Between 2:00 pm and 3:00 pm I had to start the preparation for my surgery the next day. Since they would be cutting my abdomen open I had to clear everything out. (Like when you have a colonoscopy). Fortunately I only had a little bottle of Fleet Phospa Soda to drink not a gallon jug of yukky stuff. Don’t get me wrong, the Fleet Phospha Soda was nasty and tested my gag reflex in ways I never imagined possible. But that was only the beginning of the joys to come.
The doctors really don’t prepare you when you go through this cleaning out process. I’m not going to go into the gory details but let me just tell you from experience, if you ever have to do this just STAY ON THE TOILET! DON’T GET UP AND DOWN WIPING EACH TIME! I made that mistake and my behind was ON FIRE!!!! Eight hours of fun-filled action.
What made it even worse was knowing what was coming the next day and I had no way of diverting my thoughts, trapped in my bathroom. My 70/30 aneurysm surgery. (see my post “70/30” on March 26, 2013 and “March 25, 1999” on March 25, 2013 for more details) I had absolutely no control over any part of my life after the cleaning out began. I was just a slab of meat to be cut open and hopefully fixed and put back together. Outcome unknown. Future undetermined. SCARED OUT OF MY MIND! No one was there to help me through the cleaning out process. Looking back I needed to be better prepared being alone. But I survived.

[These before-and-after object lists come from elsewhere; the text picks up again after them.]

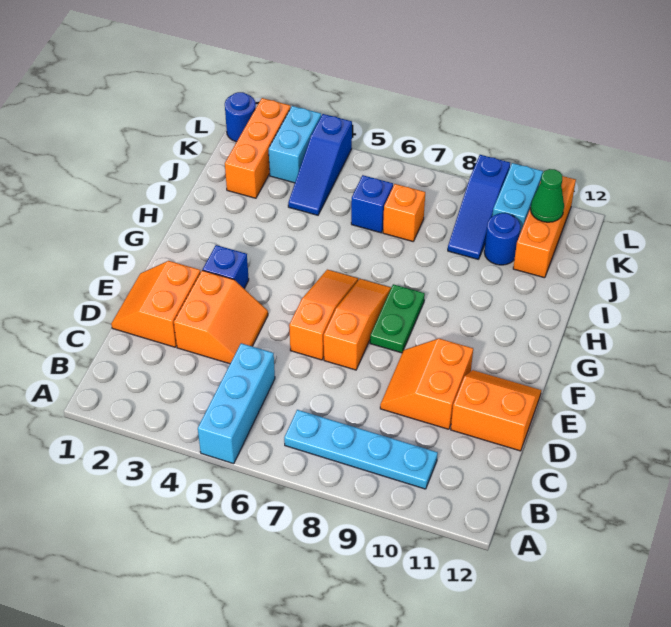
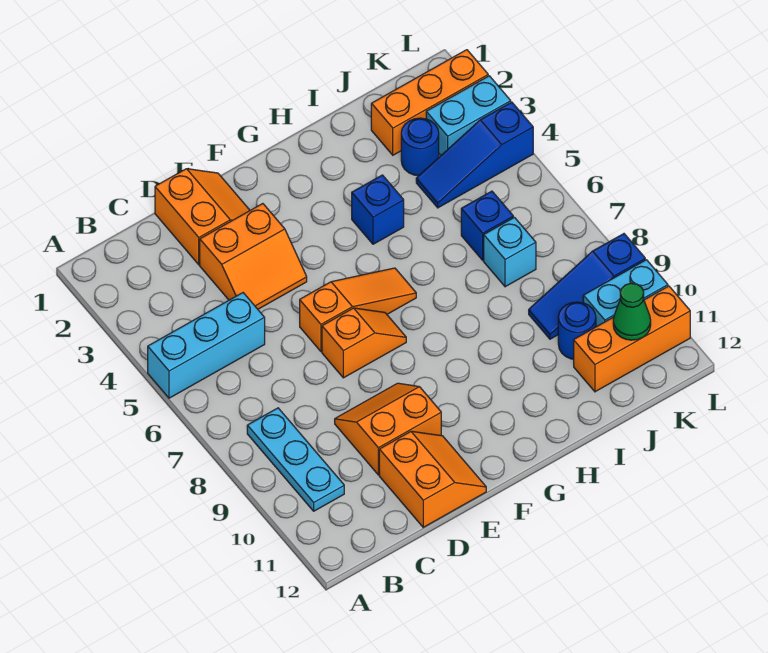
cyan plate B7:B10 level 1 -> cyan plate B8:B10 level 1
orange slope D1:E2 level 1 top 2 -> orange slope D1:E2 level 1 top D
orange slope E7:G7 level 1 top E -> orange slope E7:F7 level 1 top E
blue brick F3 level 1 -> blue brick H4 level 1
green plate F8:G8 level 1 -> none
orange brick J7 level 1 -> cyan brick J7 level 1
blue round brick L1 level 1 -> blue round brick J3 level 1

Chain smoking because I was so scared and nervous sitting on that toilet all day with nothing to do but think. Wondering if what was going on with my body was normal or if I was slowly killing myself with this stuff. Knowing full well I was told to quit smoking weeks before the surgery to make my survival odds better. I really didn’t care. I smoked 2 1/2 packs that day before surgery. Maybe I was secretly hoping I would die and not have to go through whatever was coming next.
Today I’m grateful for:
1. I’m finally able to begin writing about this painful time that changed my life so dramatically. 14 years later.
2. I don’t have to go anywhere today in this pouring down rain.
3. I got another “Very Inspiring Blogger Award” This time from Shaun. Thank You!!!
My advice to you if you have to do this clearing out process: Set up camp in your bathroom. Take a cooler for your liquids that you will need to drink, take your books, puzzles, phone, laptop, whatever you need to keep you occupied and DON’T MOVE UNTIL IT’S OVER!